Everett gave a two-hour speech. It featured soaring language sprinkled with a smattering of unrelated metaphors: “Standing beneath this serene sky, overlooking these broad fields now reposing from the labors of the waning year, the mighty Alleghenies dimly towering before us, the graves of our brethren beneath our feet, it is with hesitation that I raise my poor voice…” While eloquent, Everett’s oration is largely forgotten.
Lincoln spoke for two minutes. His message began with – and was built entirely on – one metaphor: rebirth. This metaphor frames the entire message (I’ve highlighted Lincoln’s metaphor in italics):
Four score and seven years ago our fathers brought forth on this continent, a new nation, conceived in Liberty, and dedicated to the proposition that all men are created equal.
Now we are engaged in a great civil war, testing whether that nation, or any nation so conceived and so dedicated, can long endure. We are met on a great battle-field of that war.

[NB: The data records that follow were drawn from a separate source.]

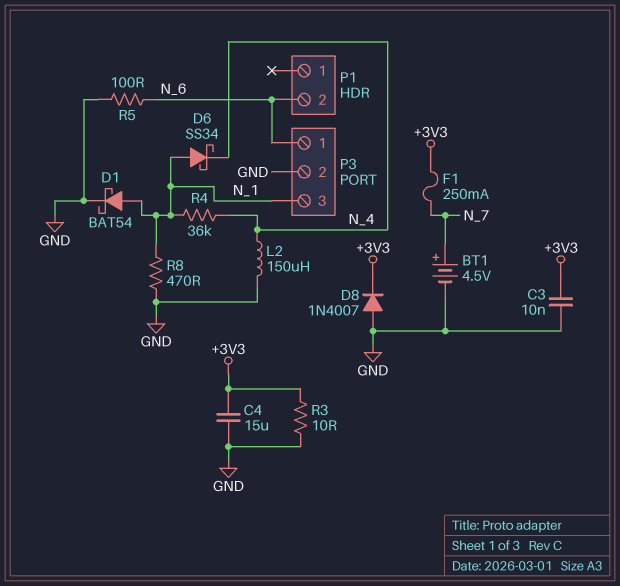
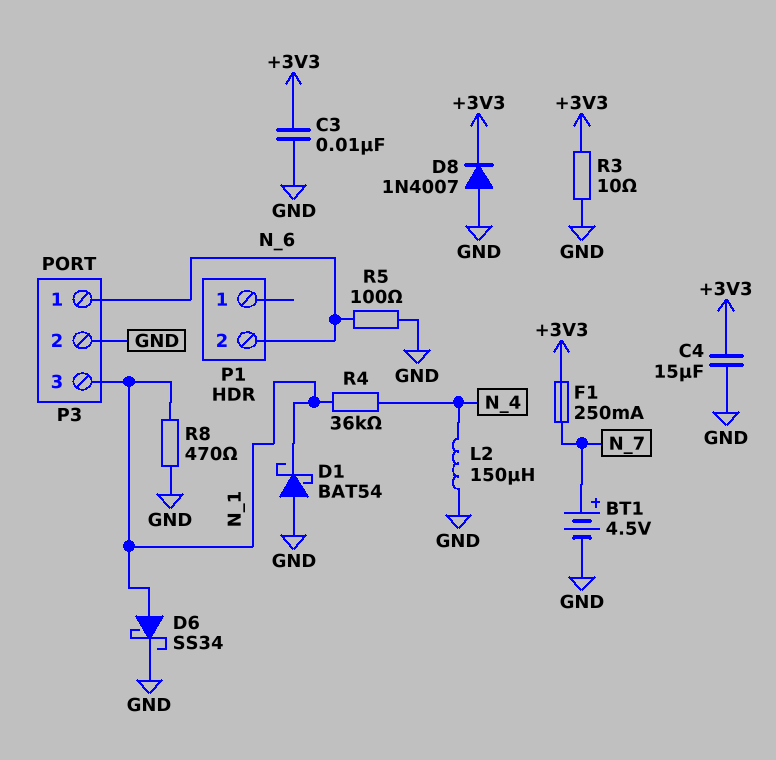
D1: schottky BAT54 (A N_1, K GND) -> schottky BAT54 (A GND, K N_1)
D6: schottky SS34 (A N_1, K N_4) -> schottky SS34 (A N_1, K GND)

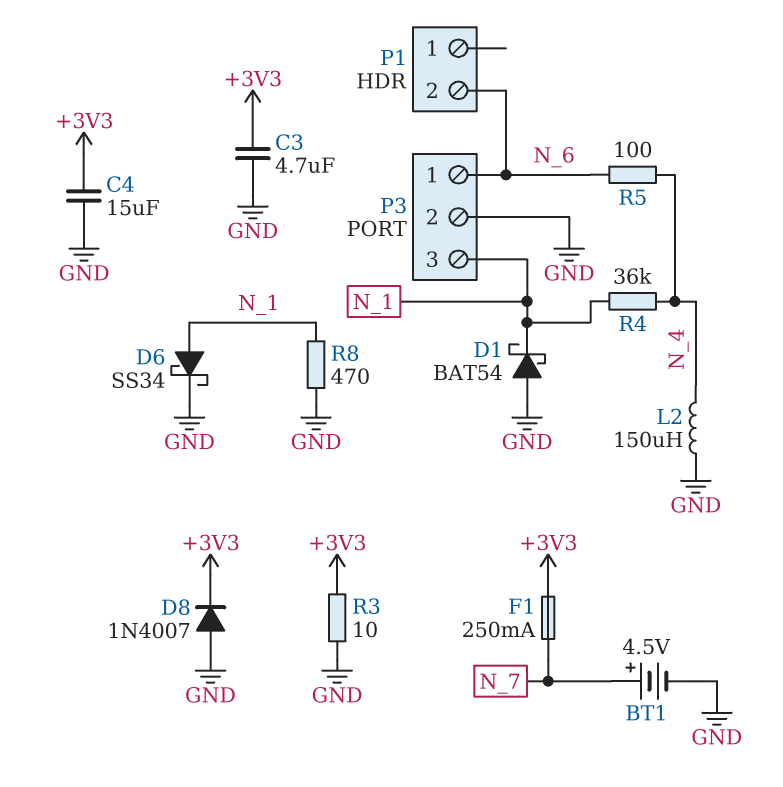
C3: 10nF (+3V3, GND) -> 4.7uF (+3V3, GND)
R5: 100 (GND, N_6) -> 100 (N_4, N_6)

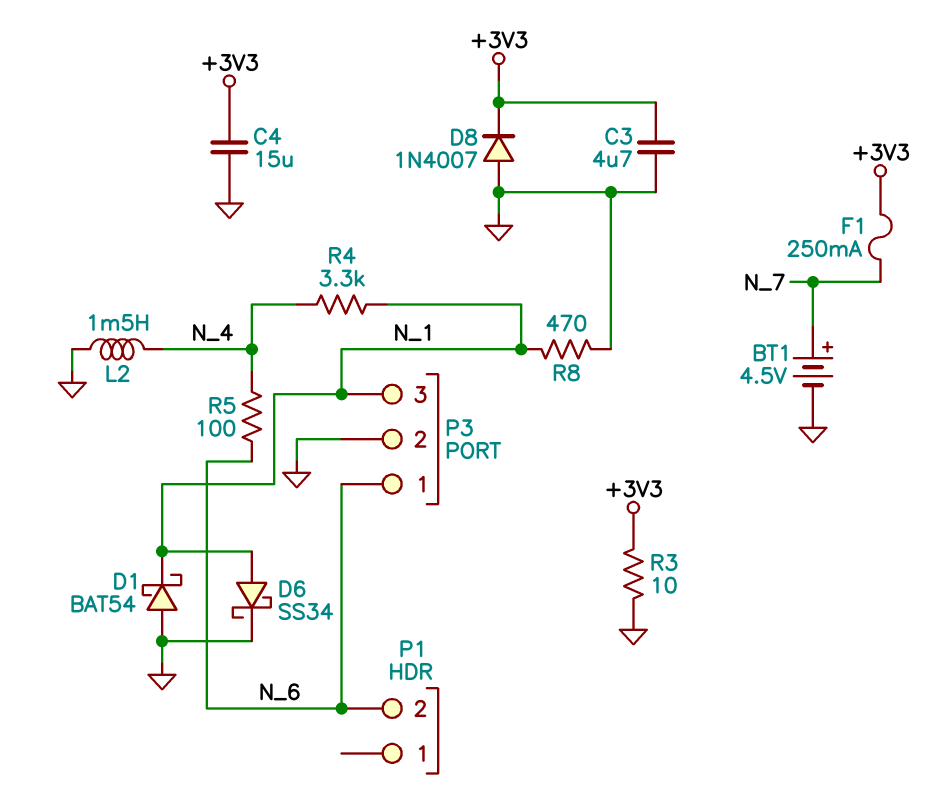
L2: 150uH (GND, N_4) -> 1.5mH (GND, N_4)
R4: 36k (N_1, N_4) -> 3.3k (N_1, N_4)

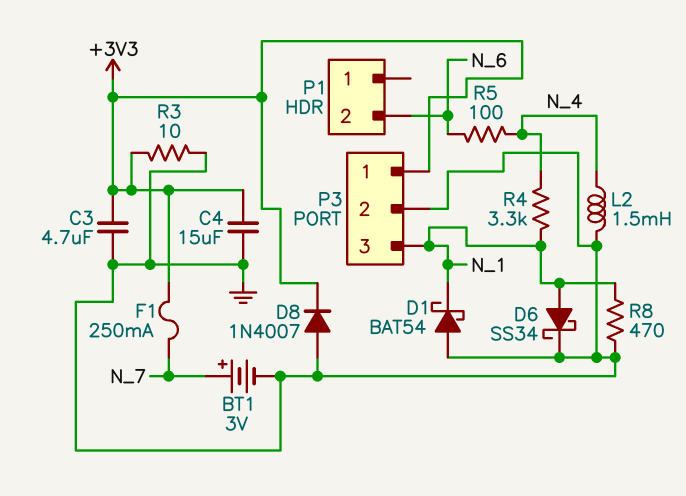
BT1: 4.5V (plus N_7, minus GND) -> 3V (plus N_7, minus GND)
P3 pin 1: N_6 -> +3V3

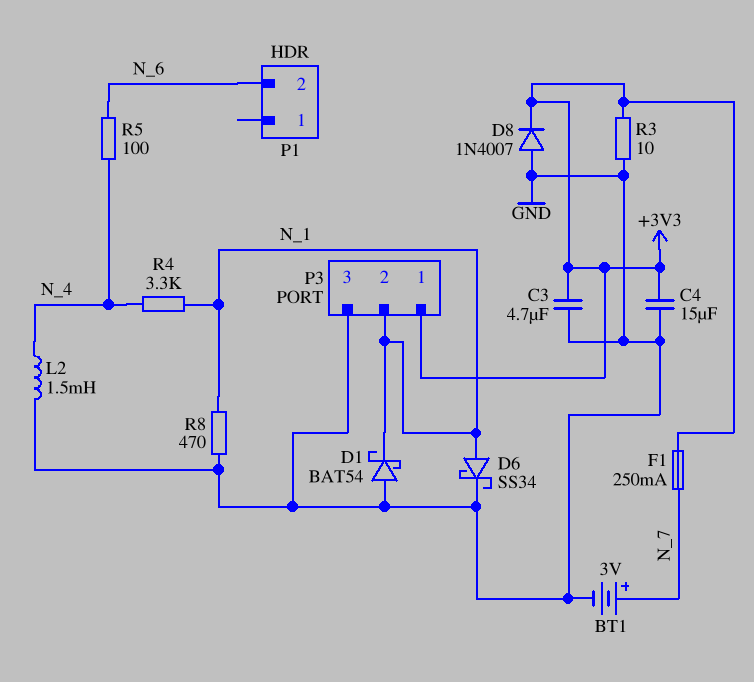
P3 pin 2: GND -> N_1
P3 pin 3: N_1 -> GND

We have come to dedicate a portion of that field, as a final resting place for those who here gave their lives that that nation might live. It is altogether fitting and proper that we should do this.
But, in a larger sense, we can not dedicate – we can not consecrate – we can not hallow – this ground. The brave men, living and dead, who struggled here, have consecrated it, far above our poor power to add or detract. The world will little note, nor long remember what we say here, but it can never forget what they did here. It is for us the living, rather, to be dedicated here to the unfinished work which they who fought here have thus far so nobly advanced. It is rather for us to be here dedicated to the great task remaining before us – that from these honored dead we take increased devotion to that cause for which they gave the last full measure of devotion – that we here highly resolve that these dead shall not have died in vain – that this nation, under God, shall have a new birth of freedom – and that government of the people, by the people, for the people, shall not perish from the earth.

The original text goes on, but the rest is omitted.